As of September, Wilson became the first public high school in this country to establish mindfulness as a for-credit elective discipline. Within weeks, Rosemary Anderson High School in Gresham became the second. Now, other area high schools are contacting Peace in Schools to explore Mindful Studies courses of their own.

Mindful Studies empowers teens through an array of complementary practices, including meditation, conscious and compassionate communication and mindful movement. The course enables young people to see themselves and each other with new eyes. With guidance and practice, teens learn to become more aware, without judgment, of their thoughts and feelings. They come to recognize self-critical thinking and move beyond it. By finding compassion for themselves through mindful practices, teens learn, in turn, to develop compassion for others. They build stronger more connected relationships with peers and families.

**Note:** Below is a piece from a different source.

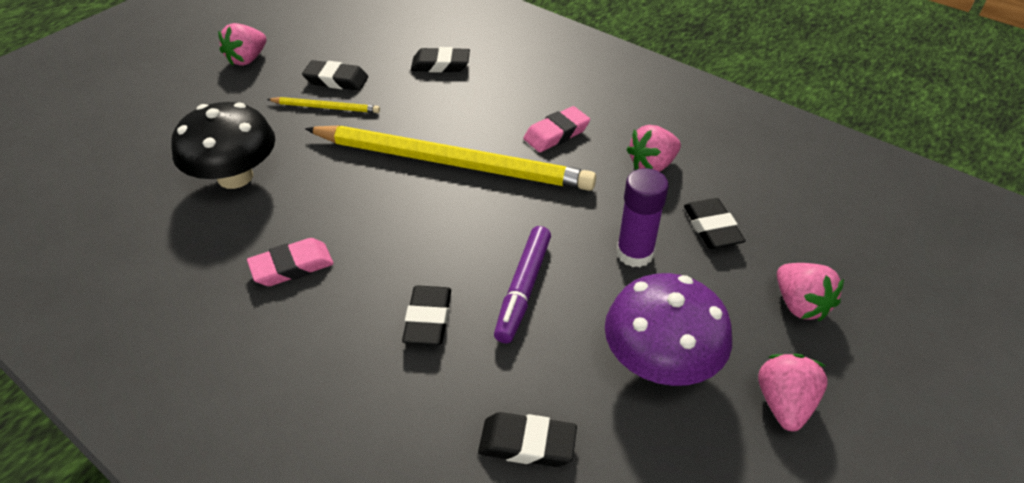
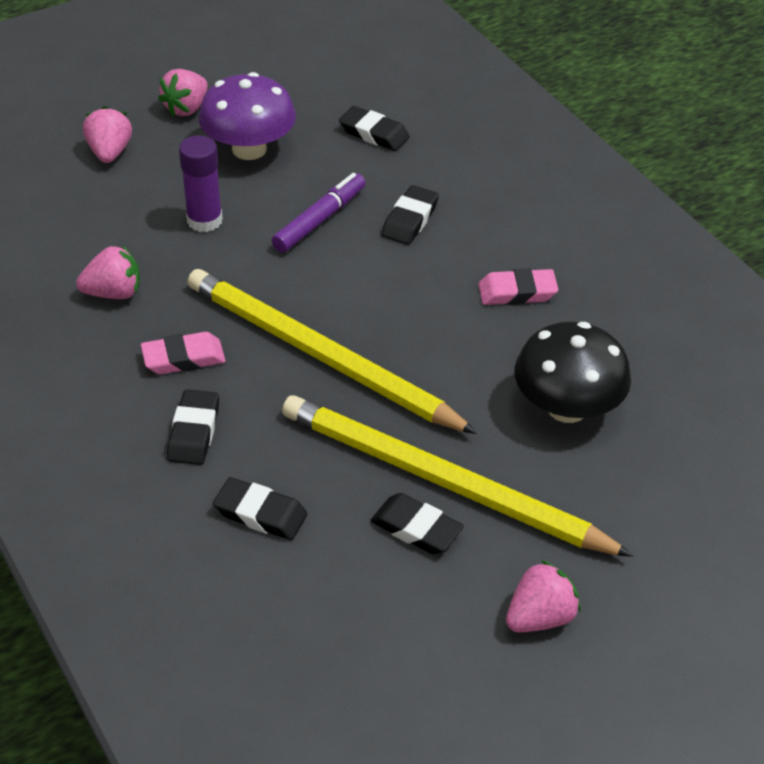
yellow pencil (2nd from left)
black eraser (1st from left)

While the practice of mindfulness can't eliminate all of life's pressures, it does enable young people to respond to those pressures in way that supports their whole being. Learning to direct the attention to the present moment makes it possible for teens to live life more fully and joyfully. That’s what Peace in Schools is about.

As a teacher of this practice, I’ve seen that feelings of isolation and alienation are common among teens. It is no coincidence that incidents of bullying, self-harm and violence are on the rise in many schools. Fostering self-acceptance and healthy relationships are essential aspects of our program. They are designed to assist teens in recognizing that they are not alone. Ultimately, that leads to safer schools and a more peaceful world.

Published in the November 2014 issue of Portland Family magazine.